賃貸住戸は15〜16㎡のワンルームなのにもかかわらず、不思議と狭苦しく感じません。それは、天井板を取り去って天高を確保してあることに加えて、この統一感のあるテイストのおかげなのでしょう。

カフェっぽくまとめられた空間は、女性受けするのではないかと思いましたが、聞けば現在入居しているのはすべて男性なのだとか。

ウッディな質感でコンパクトながら居心地抜群の賃貸住戸。白く塗られた現し天井が空間を広く見せています。写真:平井広行

賃貸併用住宅を購入しようと思ったときにまず不安に思うのが、空室にならないかということですよね。実はここは、周辺のもっと新しい鉄筋造のマンションよりも1万円以上高い家賃設定にしているんですが、ちゃんと満室になっています。それは他の物件ではまねできないオリジナリティがあるから。素敵な部屋に住みたいと思う人をターゲットにしているので、将来的にも家賃が下がる心配はほとんどないと考えます。
それに、こういった住まいに入居される方は、丁寧に住んでくれるし、家賃の滞納や騒音などのトラブルも起きにくい。貸し主としてそのようなトラブルを心配される方もいらっしゃるとは思いますが、僕がこれまで手がけてきた賃貸併用住宅で、そういった問題は少ないです。

おお、心強いおことば!

これなら安心して大家デビューできそうです。

ちなみに、3戸の賃貸住戸の月々の賃料収入は、202,000円。1階住戸のローン支払いは127,029円なので、ローンを支払っても月々74,971円のプラスとなる計算になります。家を買ったのに、ローンの支払いが実質0円になるだけでなく、毎月家賃収入が得られるとは、なんとおトクな話なのでしょう!!

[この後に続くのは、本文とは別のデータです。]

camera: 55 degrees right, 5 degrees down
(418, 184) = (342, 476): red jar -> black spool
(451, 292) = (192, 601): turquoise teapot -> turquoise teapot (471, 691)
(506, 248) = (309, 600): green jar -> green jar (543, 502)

16㎡と思えない開放感とユニークな間取り。むしろこちらの賃貸住戸に住みたくなってしまうかも!? 写真:平井広行

あと大切なのは、入居者との程よいコミュニケーションじゃないかな。僕は入居者と顔を合わせればよく挨拶をしているし、仲良くさせてもらっています。それから、僕はよく入居者さんが決まった時点でウェルカムパーティを開催するんです。賃貸併用住宅の場合は、自分も同じ屋根の下に入居するのだから、顔が見える関係のほうがお互いに気遣って付き合っていけるし、安心でしょう。こちらの購入を決められたら、ぜひ大家さんのウェルカムパーティをしたいですね。楽しいですよ(笑)。

入居者さんと知り合うきっかけまで作っていただけるとは! さすが進藤さん、賃貸併用住宅に住まうコツを知り尽くしていらっしゃいます。

左上・上板橋駅のすぐ目の前には大きなイトーヨーカドー。日常のお買い物はここで。/右上・駅前には、アパート下にさまざまな商店が入居している一角も。/左下・昭和の風情が残る駅近くの商店街。ゆったり広々しているのはこの街ならでは。/右下・駅から物件までの道のりの途中にある、区立にりんそう公園。春には区の花であるニリンソウが見頃を迎えます。

あ、でも、肝心の入居者募集はこれからどんなふうにやっていけばいいんでしょう?

おしゃれ賃貸物件の紹介サイトがいくつかあるので、そういったところで募集をかけるのが効果的ですね。デザイナーズ賃貸やリノベーション賃貸に住みたい人が熱心にチェックしていますよ。募集方法に関しても気軽に相談してください。

いかがでしたか? 夢の持ち家+家賃収入ライフは、もはや夢ではありません。

さらにこちらの住宅、家族が増えたら1階と2階を内階段でつなげて広く住むことも、建て替えることも可能だそう。

頼れる建築家の強力バックアップのもと、ぜひ大家デビューを飾ってください!